Esspee · 16/12/2021 17:34

I’m just back from the US. Went to visit The Alamo in San Antonio, Texas and found ourselves in an area of multiple deprivation and tent cities under the overpasses. People were walking around like zombies high on whatever.
In LA if you stray from the Star Walk or Rodeo Drive in the wrong direction you run into people with their worldly possessions in a supermarket trolley. In some areas every set of traffic lights has beggars banging on your car windows.

wellstopdoingitthen · 16/12/2021 18:24

@MissMinutes24
Just to point out that the Tories did not set up the NHS, they voted against it several times.

Thisgroupneverceasestoamazeme · 16/12/2021 18:41

Haven’t read the full thread so someone else has probably pointed this out but we all know ‘defund the police’ doesn’t literally mean get rid of the police or take away their funding don’t we?

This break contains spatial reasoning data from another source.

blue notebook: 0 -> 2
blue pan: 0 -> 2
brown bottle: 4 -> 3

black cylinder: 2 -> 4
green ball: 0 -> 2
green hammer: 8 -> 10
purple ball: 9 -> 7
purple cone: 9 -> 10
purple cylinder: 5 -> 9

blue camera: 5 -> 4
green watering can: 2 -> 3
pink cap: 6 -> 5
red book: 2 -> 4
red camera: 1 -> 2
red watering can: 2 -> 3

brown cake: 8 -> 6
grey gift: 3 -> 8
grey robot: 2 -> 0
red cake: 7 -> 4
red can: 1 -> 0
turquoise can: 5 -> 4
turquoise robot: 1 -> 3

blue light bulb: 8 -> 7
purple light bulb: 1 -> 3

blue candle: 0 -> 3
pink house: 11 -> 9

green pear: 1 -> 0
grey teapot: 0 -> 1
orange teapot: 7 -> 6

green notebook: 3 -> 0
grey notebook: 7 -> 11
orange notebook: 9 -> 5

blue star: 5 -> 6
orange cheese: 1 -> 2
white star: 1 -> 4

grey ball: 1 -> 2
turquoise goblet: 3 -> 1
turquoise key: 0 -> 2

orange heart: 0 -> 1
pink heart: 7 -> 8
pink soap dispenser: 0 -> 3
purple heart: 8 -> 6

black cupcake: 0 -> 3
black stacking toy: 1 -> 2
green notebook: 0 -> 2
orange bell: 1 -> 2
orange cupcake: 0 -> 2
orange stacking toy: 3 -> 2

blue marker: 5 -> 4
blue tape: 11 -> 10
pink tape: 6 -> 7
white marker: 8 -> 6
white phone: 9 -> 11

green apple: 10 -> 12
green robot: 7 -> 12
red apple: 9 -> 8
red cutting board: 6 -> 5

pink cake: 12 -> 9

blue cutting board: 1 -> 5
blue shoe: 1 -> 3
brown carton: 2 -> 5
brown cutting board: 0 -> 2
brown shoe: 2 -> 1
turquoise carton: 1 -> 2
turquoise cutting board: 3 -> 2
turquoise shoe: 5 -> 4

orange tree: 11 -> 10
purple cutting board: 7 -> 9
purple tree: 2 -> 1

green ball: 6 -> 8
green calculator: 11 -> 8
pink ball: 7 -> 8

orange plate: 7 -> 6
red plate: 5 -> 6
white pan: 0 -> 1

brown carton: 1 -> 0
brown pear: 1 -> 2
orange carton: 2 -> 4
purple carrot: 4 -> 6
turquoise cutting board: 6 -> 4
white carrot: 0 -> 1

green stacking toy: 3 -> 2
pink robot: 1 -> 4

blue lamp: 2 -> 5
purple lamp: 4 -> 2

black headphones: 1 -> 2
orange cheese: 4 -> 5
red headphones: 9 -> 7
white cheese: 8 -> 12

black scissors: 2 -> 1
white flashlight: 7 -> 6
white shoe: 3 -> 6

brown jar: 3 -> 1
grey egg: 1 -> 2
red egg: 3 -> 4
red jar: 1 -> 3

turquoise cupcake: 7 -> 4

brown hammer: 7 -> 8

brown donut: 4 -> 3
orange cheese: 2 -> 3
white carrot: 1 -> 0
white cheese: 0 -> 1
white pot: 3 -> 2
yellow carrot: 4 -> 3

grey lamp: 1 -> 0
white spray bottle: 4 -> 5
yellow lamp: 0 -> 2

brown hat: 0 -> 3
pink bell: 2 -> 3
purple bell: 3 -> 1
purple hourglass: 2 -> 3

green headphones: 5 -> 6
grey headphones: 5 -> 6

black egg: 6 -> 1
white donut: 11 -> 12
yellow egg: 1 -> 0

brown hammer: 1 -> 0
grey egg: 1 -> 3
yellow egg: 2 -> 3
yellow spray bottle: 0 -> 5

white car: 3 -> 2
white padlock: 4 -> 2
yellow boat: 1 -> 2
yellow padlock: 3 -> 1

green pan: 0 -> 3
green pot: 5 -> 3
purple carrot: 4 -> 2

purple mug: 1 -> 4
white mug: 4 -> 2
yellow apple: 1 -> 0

It’s about allocating the right funding for the right needs/services and using a collaborative approach between services instead of everything being treated as a criminal/police matter

justhavingmysay · 16/12/2021 19:02

We were in San Francisco the year before Covid and thousands of homeless people lying on the streets, not even in tents. On all the underpasses there were tent cities. When we were there ten years ago there were homeless people on the streets but not nearly as many as 2 years ago. This isn't entirely a Covid thing, this has been going on for years. My friend lives in Vallejo in California and she never walks anywhere because of the crime and homeless people.

YankeeinKingArthursCourt · 16/12/2021 19:06

Advocates, when asked "What does 'defund the police' look like?", they answer "It looks like the suburbs". Meaning a community approach, particularly to non-violent youth drug use for example. For middle class ( largely white) kids, it means counselling/ rehabilitation. For poor ( largely POC), non violent drug crimes lead to criminal prosecution. It's about reallocation of community resources.

It's not a new "woke" idea. Look at W.E.B.Dubois.

wellstopdoingitthen · 16/12/2021 19:07

@julieca

Also many younger people in the UK don't seem to realise that in the early 70's we didn't used to see street homeless people, or it was very rare. I lived in a poor city and only knew of one man, an alcoholic, who slept rough. I was horrified by this, but lots of people had talked to him, and he didn't want a bed. There must have been some deep issues there. You did get runaways sleeping rough for short spaces of time, or longer if they were underage and trying to avoid the police. But street homelessness was extremely rare. And I knew young people at the time who were street homeless, so I am not talking from some privileged perspective unaware what was happening.

In 1979 with Thatcher in, suddenly street homelessness exploded with the change to housing benefits. I remember going to London and being shocked at how suddenly there were lots of young people sleeping in the streets. That was a new thing.

I say this because street homelessness is largely not inevitable. You will always get a tiny number of people with deeper issues or young runaways, but street homelessness should be absolutely tiny and shocking.

In my city in the first lockdown when all street homeless were offered a bed and encouraged to take it up, I saw only one person continue to sleep on the streets. As soon as that initiative was stopped the numbers went way back up again and are continuing to climb.

We are nowhere near LA levels, but we are also not doing anything to tackle our own street homelessness problems.

Absolutely spot on. The Thatcher era brought on the selfish, I'm all right jack era. I saw it for myself.
PurpleIndigoViolet · 16/12/2021 19:15

I wonder if part of the issue in US cities like LA is the fact that they are so car-based. Which means that the rich and middle classes can on the whole drive from one part of the city to another and avoid coming face to face with the worst of it. Which means they don’t really confront and acknowledge the scale of the poverty and inequality day to day, and so there isn’t any urgency to tackle the problems.

Whereas in cities like London pretty much everyone walks, uses the Tube etc, and so everyone isn’t quite as disconnected from each other, and there’s some level of social cohesion / community. Though obvs London is very far from some utopia!